Plenty of tickets still available, Tribe fans!

Plenty of tickets still available, Tribe fans!

Almost Due For a Fire Sale (Florida Marlins)—Ah, the Florida sun. A competitive baseball team. Young, stud pitching. Yup, it’s almost fire sale time for the National League’s version of the Oakland A’s. Simply based on the alarming number of empty neon orange seats at LandShark Stadium, there’s no way the fish can continue to pay what has become one of the league’s most formidable starting rotations. So listen up, Josh Johnson, Ricky Nolasco, Andrew Miller, and Chris Volstad. Look to your left. Look to your right. None of you will be here for much longer.

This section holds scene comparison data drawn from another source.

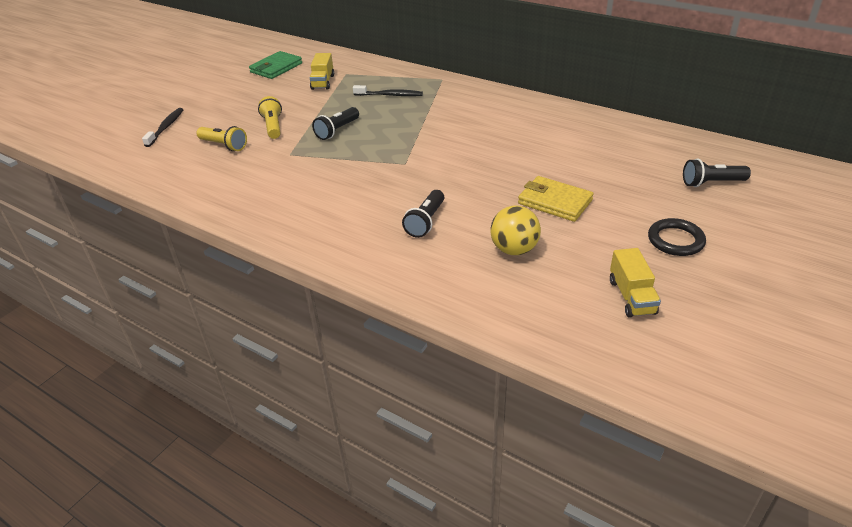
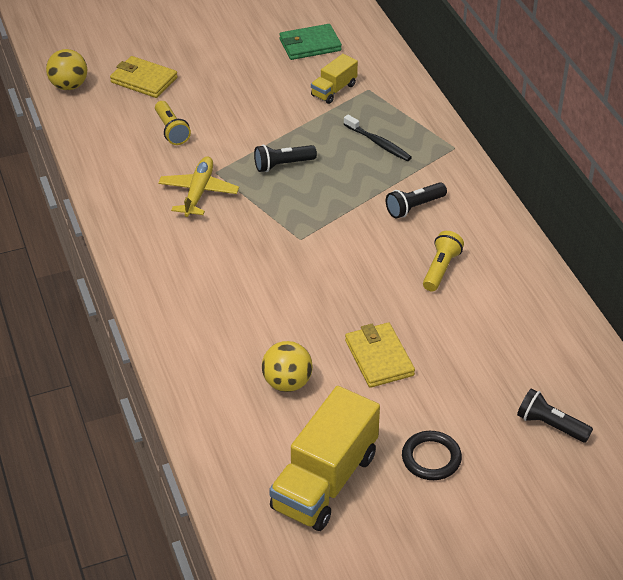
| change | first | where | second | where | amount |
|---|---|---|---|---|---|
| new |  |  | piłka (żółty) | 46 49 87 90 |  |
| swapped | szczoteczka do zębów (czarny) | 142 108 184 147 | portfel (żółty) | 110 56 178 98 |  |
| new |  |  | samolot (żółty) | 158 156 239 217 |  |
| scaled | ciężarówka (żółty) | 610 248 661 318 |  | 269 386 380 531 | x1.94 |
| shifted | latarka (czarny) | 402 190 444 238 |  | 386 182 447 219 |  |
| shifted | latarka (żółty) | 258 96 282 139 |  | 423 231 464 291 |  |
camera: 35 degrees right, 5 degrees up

Almost Forgot About Us Didn’t You Award (Texas Rangers/Milwaukee Brewers)—Anyone who tells you they picked these teams to be 1 ½ and 2 ½ games out of their respective divisions at the break should stop talking to you and head right to Vegas. The Rangers were a more viable pick at the beginning of the season simply because they rake and any team who hits like the Rangers, especially in the AL, is going to be a part of a division leader conversation. But the Brew Crew? After last year’s sprint to a first round exit (complete with selling off the farmhands for CC and firing an otherwise competent manager at the end of the regular season), even the most sage of baseball minds had to have figured the Brewers would return to the bottom of the NL Central where they belong. Both teams are good for the league and could add to a revolving playoff door, which sees more newcomers each year to offset some of the more regular party invitees.

Almost World Series Pick (Boston Red Sox)—Finally, I can’t resist.  The Boston Red Sox are clearly the best team in baseball, so though it goes against my Phillie Phandom, I have to pick the Sox to knock off the Phils in six games in this year’s Fall Classic.